People who run large institutions, deal with large budgets, a large and varied workforce producing tomorrow's graduates, respond to government policy and push forwards the boundaries of knowledge should be paid a salary befitting that responsibility. I do not advocate low pay for all.
But maybe vice-chancellors would do well to consider the impact on staff morale with every increase they accept and every poor pay deal they inflict. They could consider the fixed-term contract worker who slaves away at the bottom end of the salary scale dealing with insecurity and no hope of getting a mortgage. Or the average lecturer with ever-increasing student-to-staff ratios and pointless bureaucratic procedures, trying desperately to do research in evenings and at weekends. They could spare a thought for the poor heads of departments who have to deliver unpopular policies to an overstretched and demoralised workforce. But what do vice-chancellors think the rest of us are worth? The answer: 3.44 per cent for 2003 followed by 3 per cent for 2004. Thanks.

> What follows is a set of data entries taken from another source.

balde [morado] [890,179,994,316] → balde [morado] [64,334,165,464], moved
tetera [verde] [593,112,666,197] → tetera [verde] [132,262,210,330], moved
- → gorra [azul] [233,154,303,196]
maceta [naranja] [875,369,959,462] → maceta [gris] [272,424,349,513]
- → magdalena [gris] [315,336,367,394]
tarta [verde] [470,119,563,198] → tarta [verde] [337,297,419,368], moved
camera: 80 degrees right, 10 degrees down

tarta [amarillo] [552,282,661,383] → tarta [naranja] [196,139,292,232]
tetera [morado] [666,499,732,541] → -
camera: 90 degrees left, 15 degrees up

However, the proposed deal is a travesty not because of the dismal pay offer, but for the long-term damage it does to our pay structures. There are three things that really stick in my throat. First, incremental scales get longer not shorter (research on equal opportunities shows that longer pay scales produce more pay discrimination). Second, incremental points get smaller not larger (as a result, researchers would lose £17,000 over nine years, academic-related staff would lose £47,000 over 21 years and academic staff would lose £6,000 over eight years). And third, local flexibility is built in at every stage. (AUT research shows that local pay leads to lower pay and higher gender pay gaps.) What is on vice-chancellors' minds? Affordability is the usual retort - "we think you are marvellous but we can't afford to pay you more - don't blame us, blame the government". No one denies that funding is an issue, but this is also a case of priorities. Since 1976 the proportion of expenditure on pay has declined from 70 per cent to 58 per cent in 2000-01. In 2003-04, funding for higher education (excluding capital funding) is up by 6.7 per cent; in 2004-05 it will rise by 5 per cent and by 7.6 per cent the following year.

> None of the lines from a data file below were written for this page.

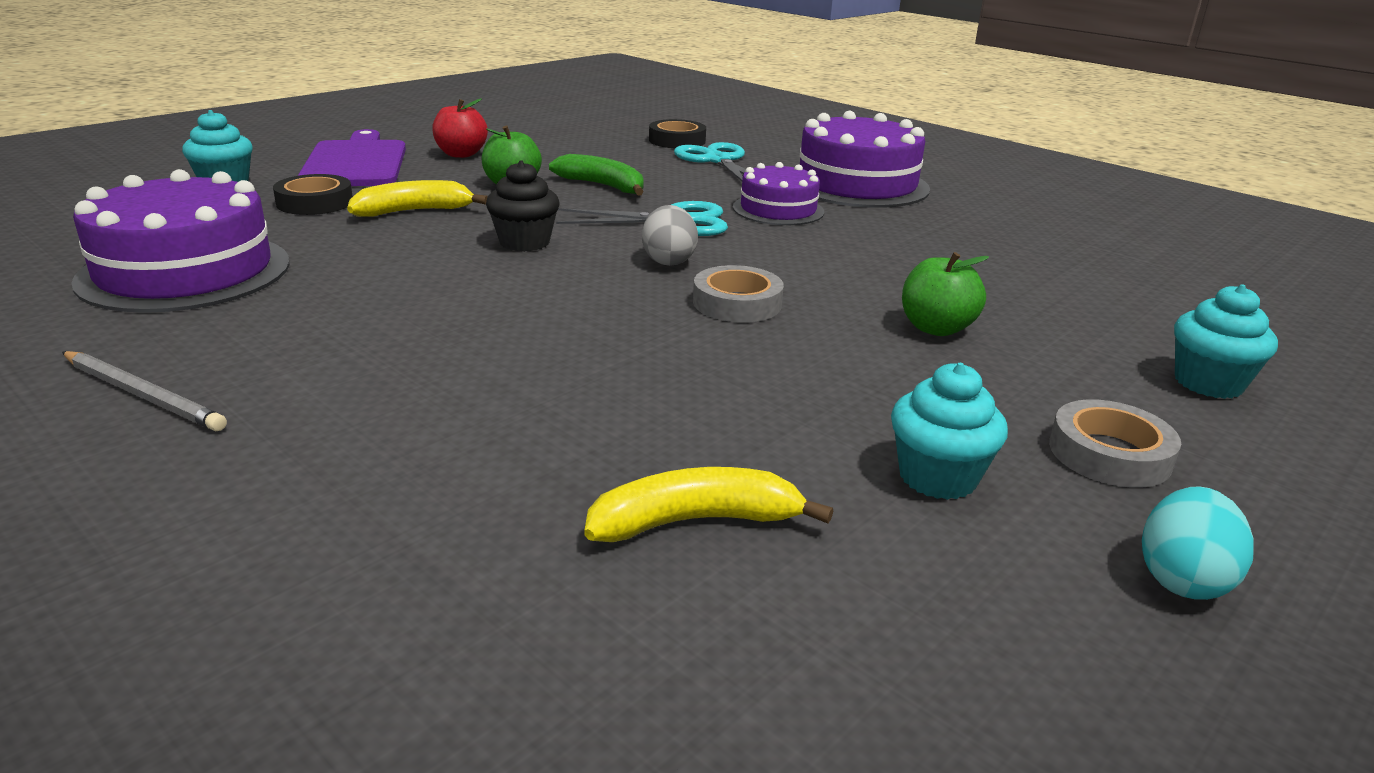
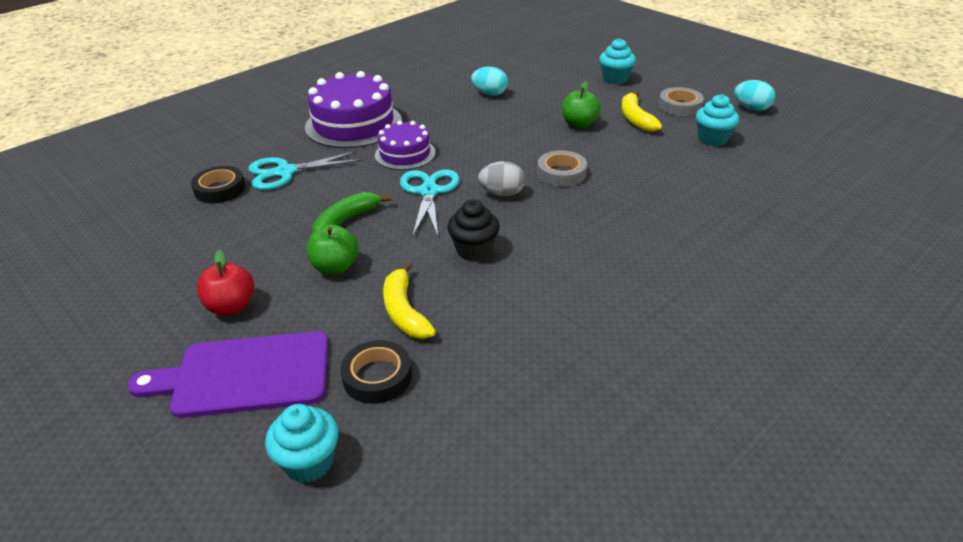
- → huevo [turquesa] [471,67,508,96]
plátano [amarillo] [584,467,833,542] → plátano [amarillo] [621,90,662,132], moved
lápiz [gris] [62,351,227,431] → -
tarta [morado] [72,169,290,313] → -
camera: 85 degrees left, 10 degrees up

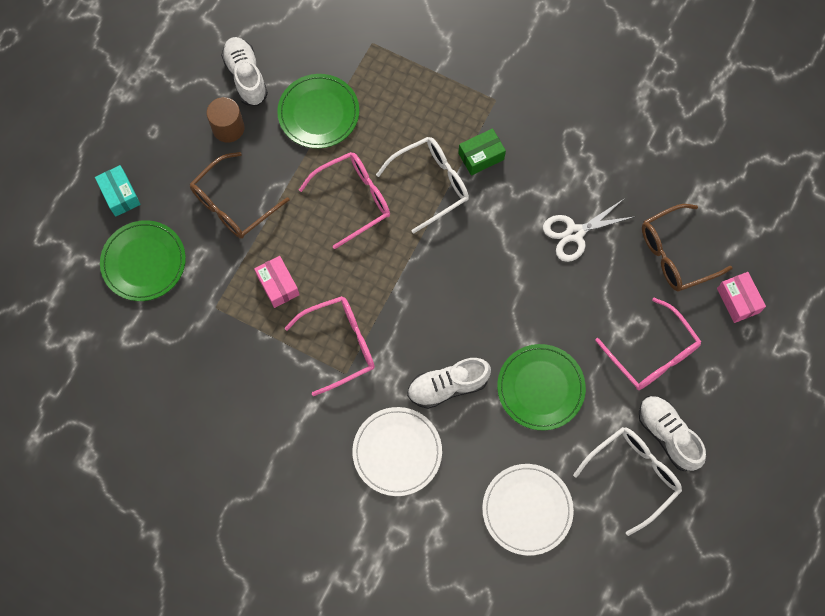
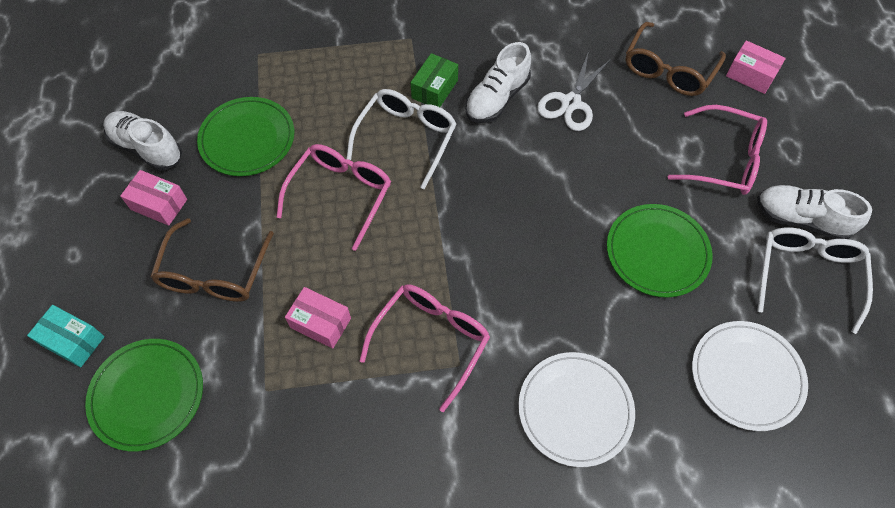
cilindro [marrón] [207,97,244,143] → caja [rosa] [120,170,187,226]
zapato [blanco] [407,358,491,409] → zapato [blanco] [465,42,531,123], moved
camera: 35 degrees left, 10 degrees down

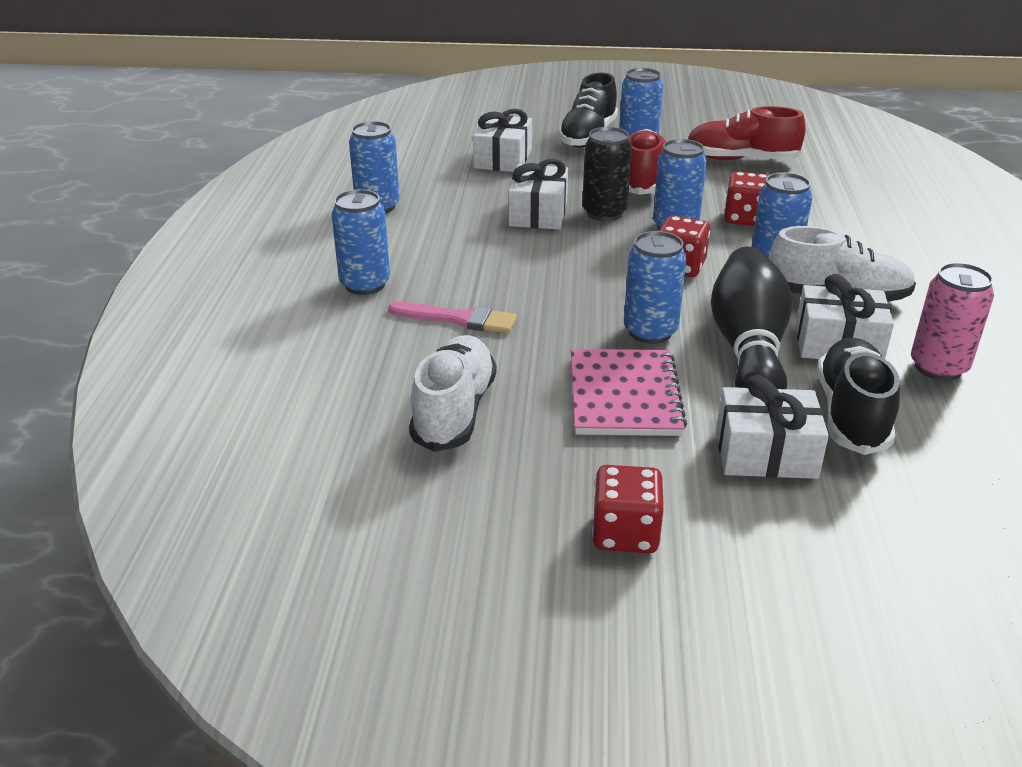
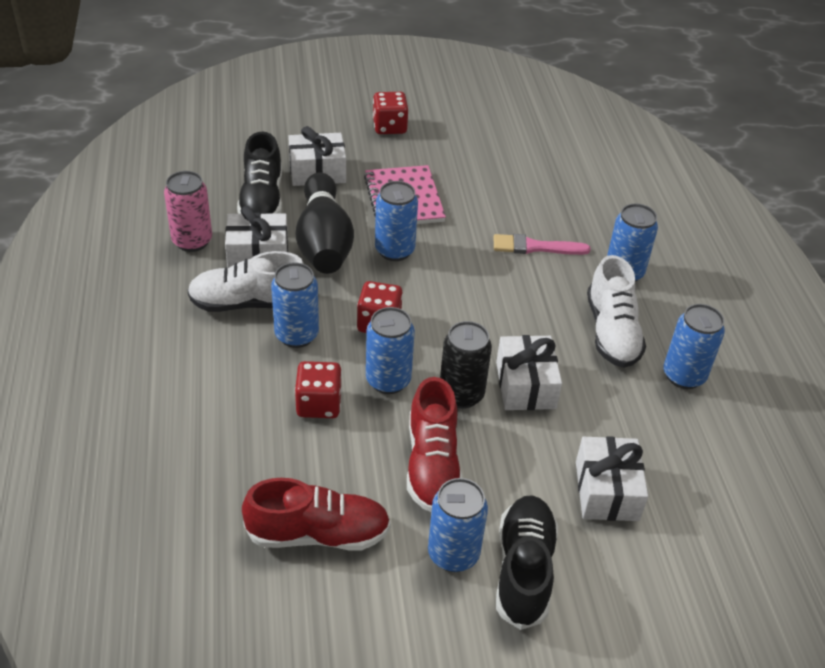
zapato [blanco] [409,335,497,452] → zapato [blanco] [587,255,646,368], moved
camera: 165 degrees right, 10 degrees up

Apparently the Universities and Colleges Employers Association, the people vice-chancellors pay to do the pay negotiations for them, cannot understand what all the fuss is about. They are acting as if we are barking mad.

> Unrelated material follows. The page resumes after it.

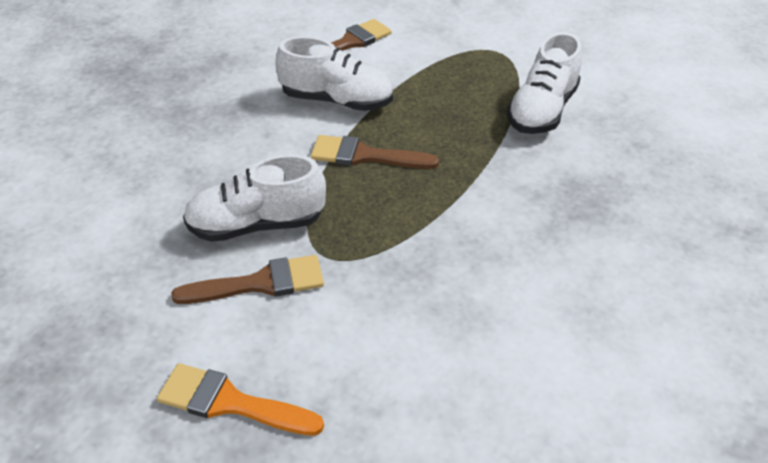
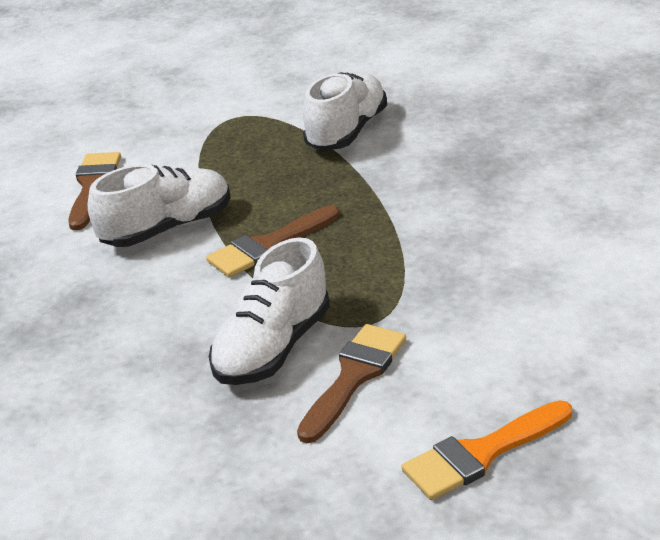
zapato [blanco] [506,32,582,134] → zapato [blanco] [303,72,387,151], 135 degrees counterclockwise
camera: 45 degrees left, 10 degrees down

Ucea's response is posturing of the worst kind. We are a reasonable bunch of folk. On the whole we like our work and do not like to cause a fuss. We are also fairly clever and can spot the difference between a slap and a tickle. Imagine for one moment the prospect of vice-chancellors accepting a similar deal for their own pay.
I suspect that most vice-chancellors have not read the offending Framework Agreement for the Modernisation of Pay Structures . If they had, they would surely credit their academic and related staff with the intelligence to reject it and be supporting us on the picket lines next week.
Natalie Fenton is senior lecturer at Loughborough University and vice-president of the Association of University Teachers.